A Java implementation of the SipHash cryptographic hash family. Supports any variation, although defaults to the widely used SipHash-2-4. This library offers both a zero-allocation implementation, along with a streaming digest.
This library was heavily influenced by veorq's C implementation and Forward C&C's reference implementation - I just decided it was time a Java implementation of SipHash made it onto Maven :).
siphash
is available on Maven central, via Sonatype OSS:
<dependency>
<groupId>io.whitfin</groupId>
<artifactId>siphash</artifactId>
<version>2.0</version>
</dependency>
There are three main ways to use this library, and the appropriate choice will depend on your use case. For further usage, please visit the documentation.
The fastest use of this algorithm is to simply call SipHasher.hash/2
which will call a zero-allocation implementation of the SipHash algorithm. This implementation should be used in most cases; specifically cases where you have frequently differing seed keys.
// specify the key and data pair
String key = "0123456789ABCDEF".getBytes();
String data = "my-input".getBytes();
// hash using default compression (2-4)
long hash1 = SipHasher.hash(key, data);
// you can also specify compression rounds
long hash2 = SipHasher.hash(key, data, 2, 4);
This is an optimized implementation for cases where you have a single key (such as a hash table). In these cases, the seed values can be precomputed and re-used, rather than calculating them repeatedly on each call to hash. Although the initial call to create a container uses an allocation, there are no other allocations inside the container.
// create a container from our key
String key = "0123456789ABCDEF".getBytes();
SipHasherContainer container = SipHasher.container(key);
// hash using default compression (2-4)
long hash1 = container.hash(data);
// you can also specify compression rounds
long hash2 = container.hash(data, 2, 4);
The final way to use the library is as a streaming digest; meaning that you can apply chunks of input as they become available. The advantage here is that you can hash input of unknown length. Naturally, this is slower than the alternatives and should only be used when necessary. A digest cannot be re-used; one must be created on a per-hash basis.
// create a container from our key
String key = "0123456789ABCDEF".getBytes();
SipHasherStream hash = SipHasher.init(key);
// update several times
hash.update("chu".getBytes());
hash.update("nked".getBytes());
hash.update(" string".getBytes());
// retrieve the final result
long result = hash.digest();
By default, as of v2.0.0, all hashes are returned as a long
. However, you can use SipHasher.toHexString/1
to convert a hash to a hexidecimal String value.
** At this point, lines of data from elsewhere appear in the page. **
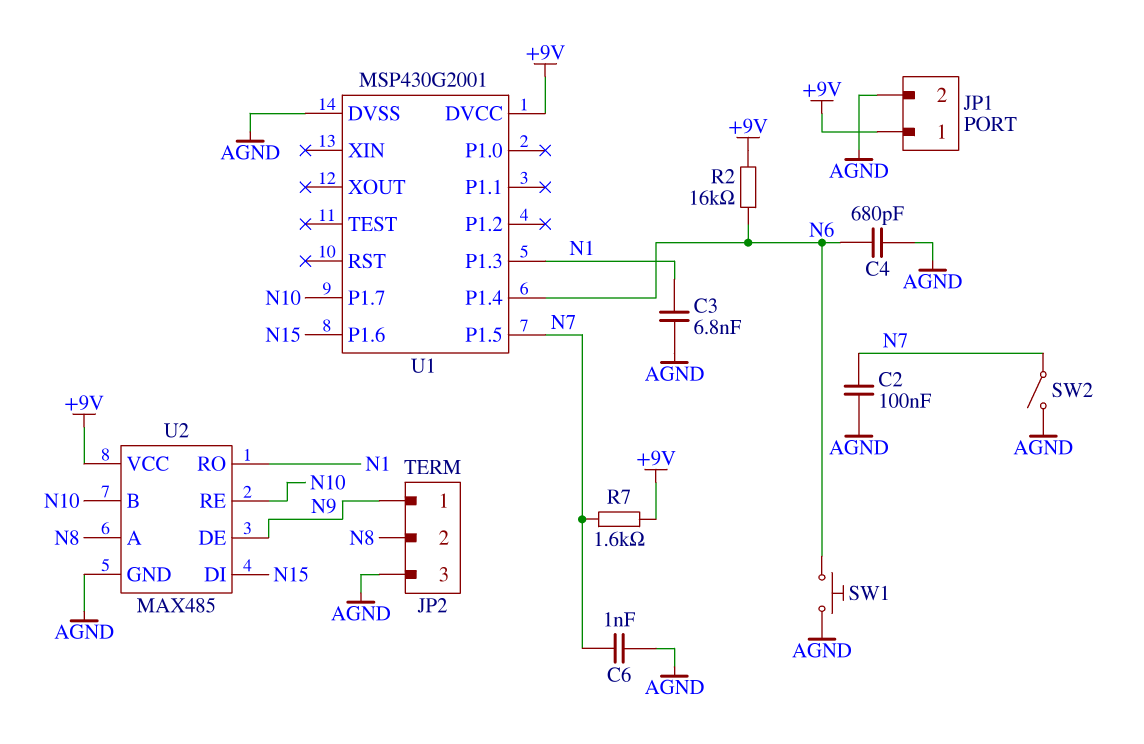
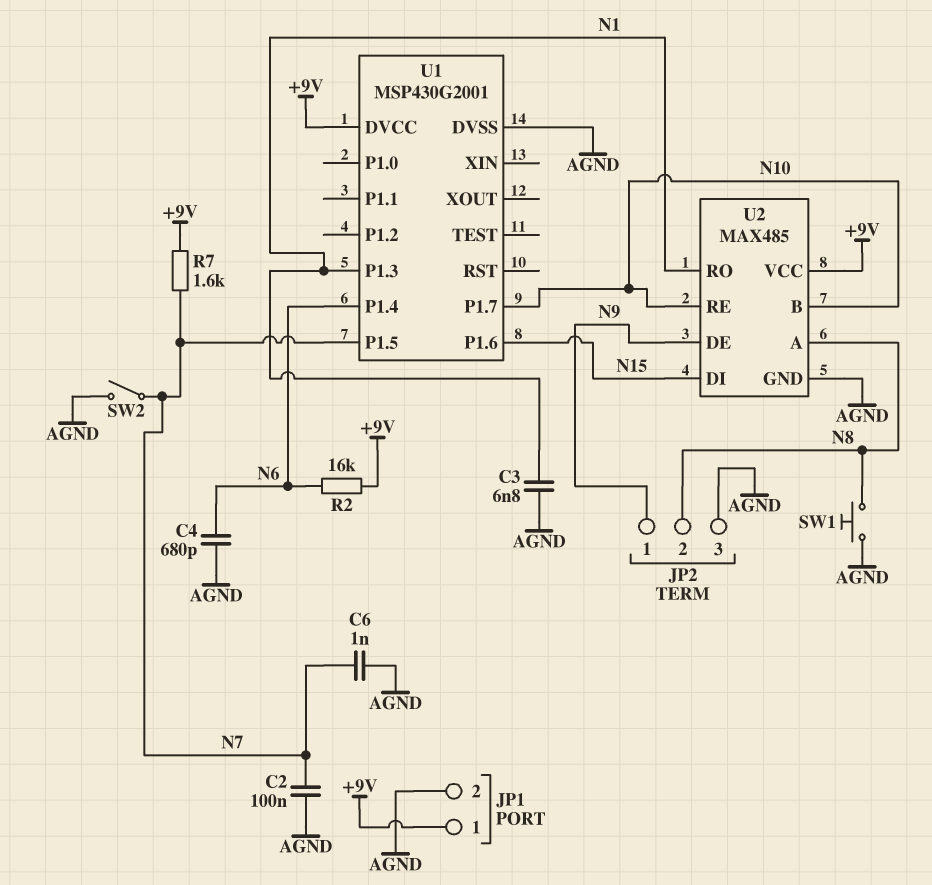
SW1: button (AGND, N6) -> button (AGND, N8)

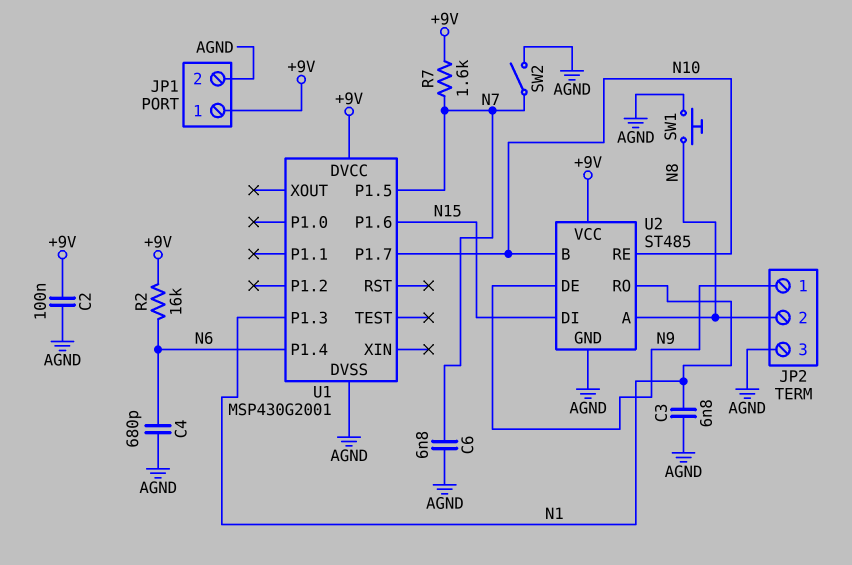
C2: 100nF (AGND, N7) -> 100nF (+9V, AGND)
C6: 1nF (AGND, N7) -> 6.8nF (AGND, N7)
U2: MAX485 -> ST485

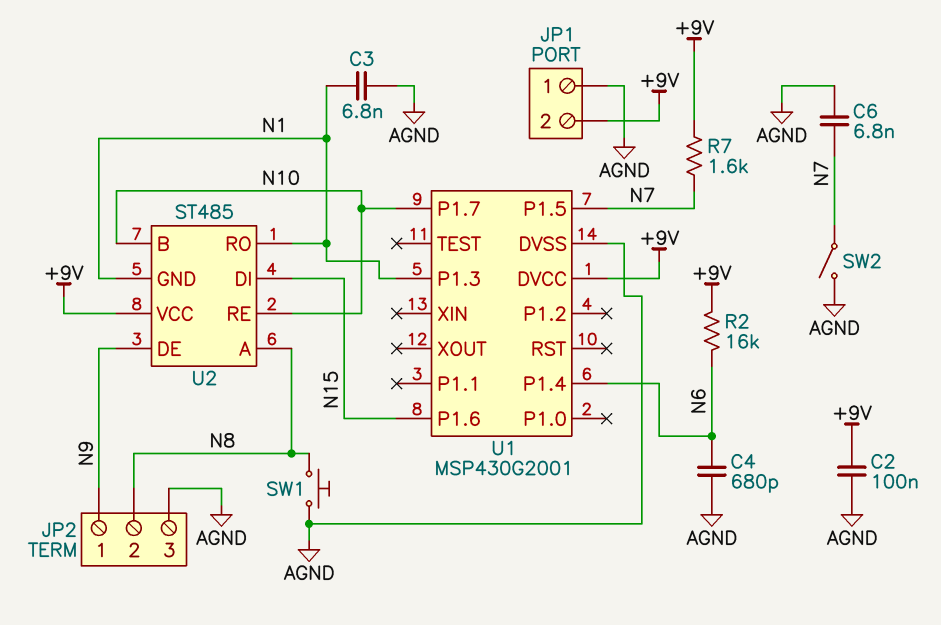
JP1 pin 1: +9V -> AGND
JP1 pin 2: AGND -> +9V
U2 pin GND: AGND -> N1

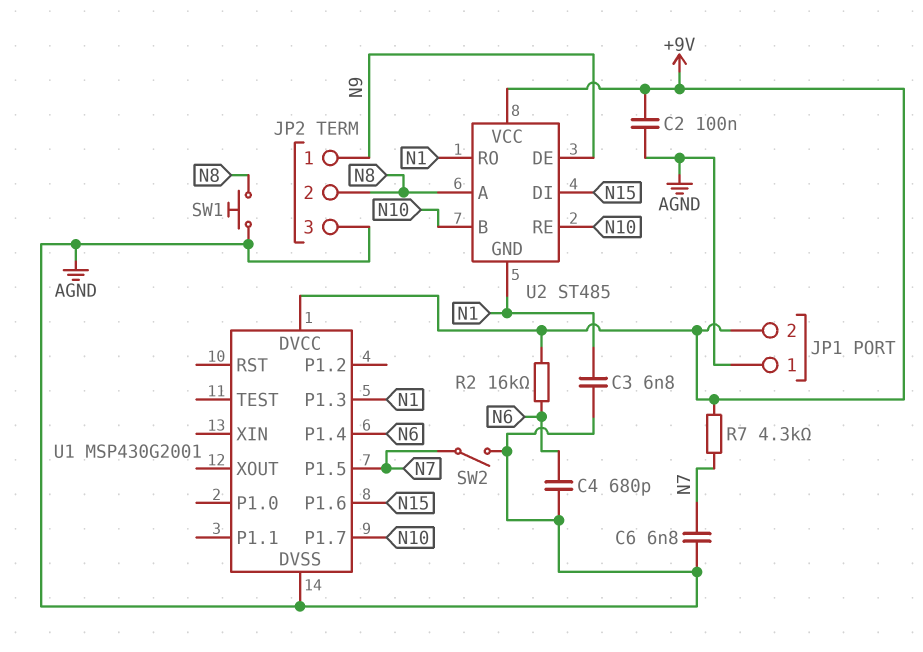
R7: 1.6k (+9V, N7) -> 4.3k (+9V, N7)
// output will be padded (if necessary) to 16 bytes
SipHasher.toHexString(-3891084581787974112L); // ca0017304f874620
SipHasher.toHexString( 77813817458638350L); // 011473413414323e
If you wish to contribute (awesome!), please file an issue first! All PRs should pass mvn clean verify
and maintain 100% test coverage.
Tests are run using mvn
. I aim to maintain 100% coverage where possible (both line and branch).